Your answer should consist of all lines in the listing that hold the word "moved".

- Opening Delimiter -

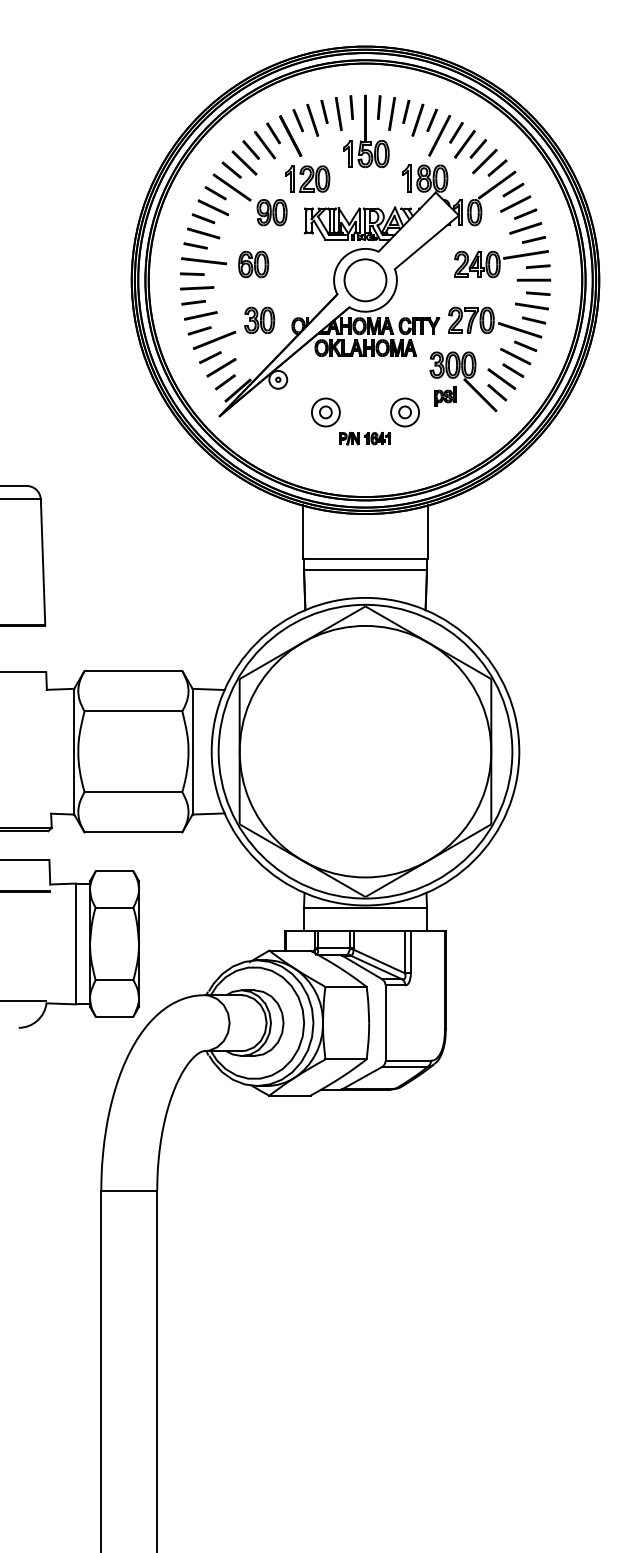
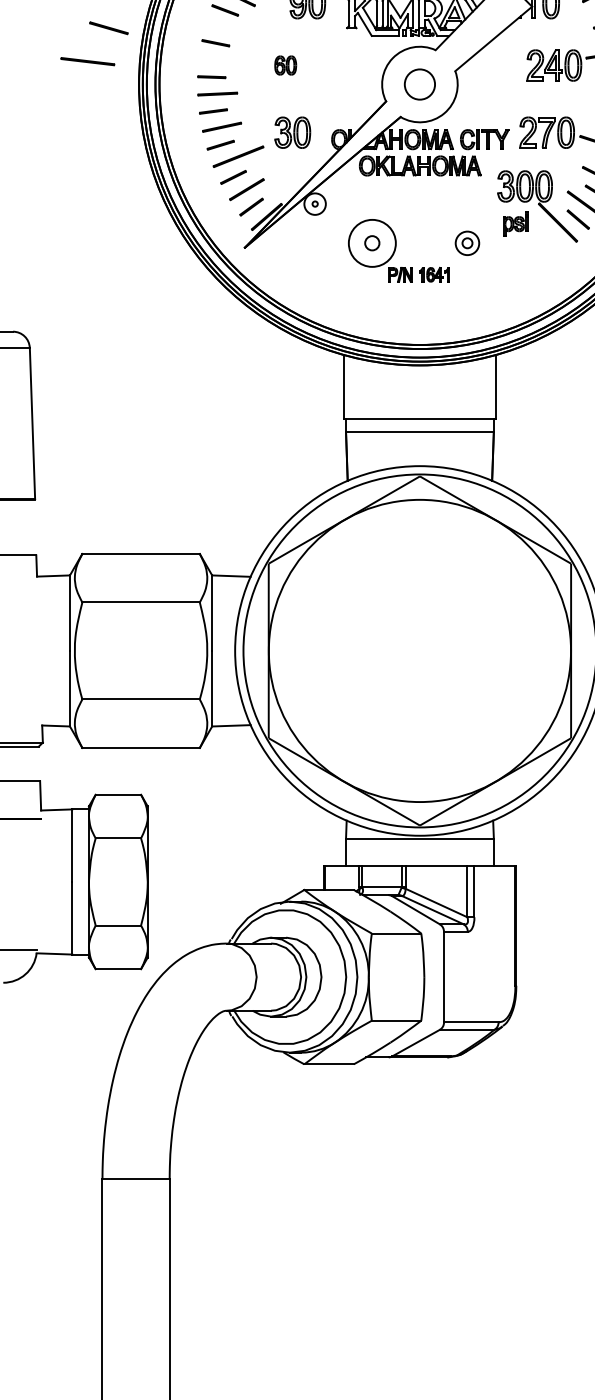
line: (203, 233) -> (108, 28), moved
line: (204, 261) -> (88, 61), moved
part: (253, 264) -> (285, 65), size x0.6
circle: (365, 280) -> (419, 84), size x0.6
circle: (325, 412) -> (371, 243), size x1.4
part: (404, 412) -> (466, 243), size x0.7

- Closing Delimiter -

### Answer section
line: (203, 233) -> (108, 28), moved
line: (204, 261) -> (88, 61), moved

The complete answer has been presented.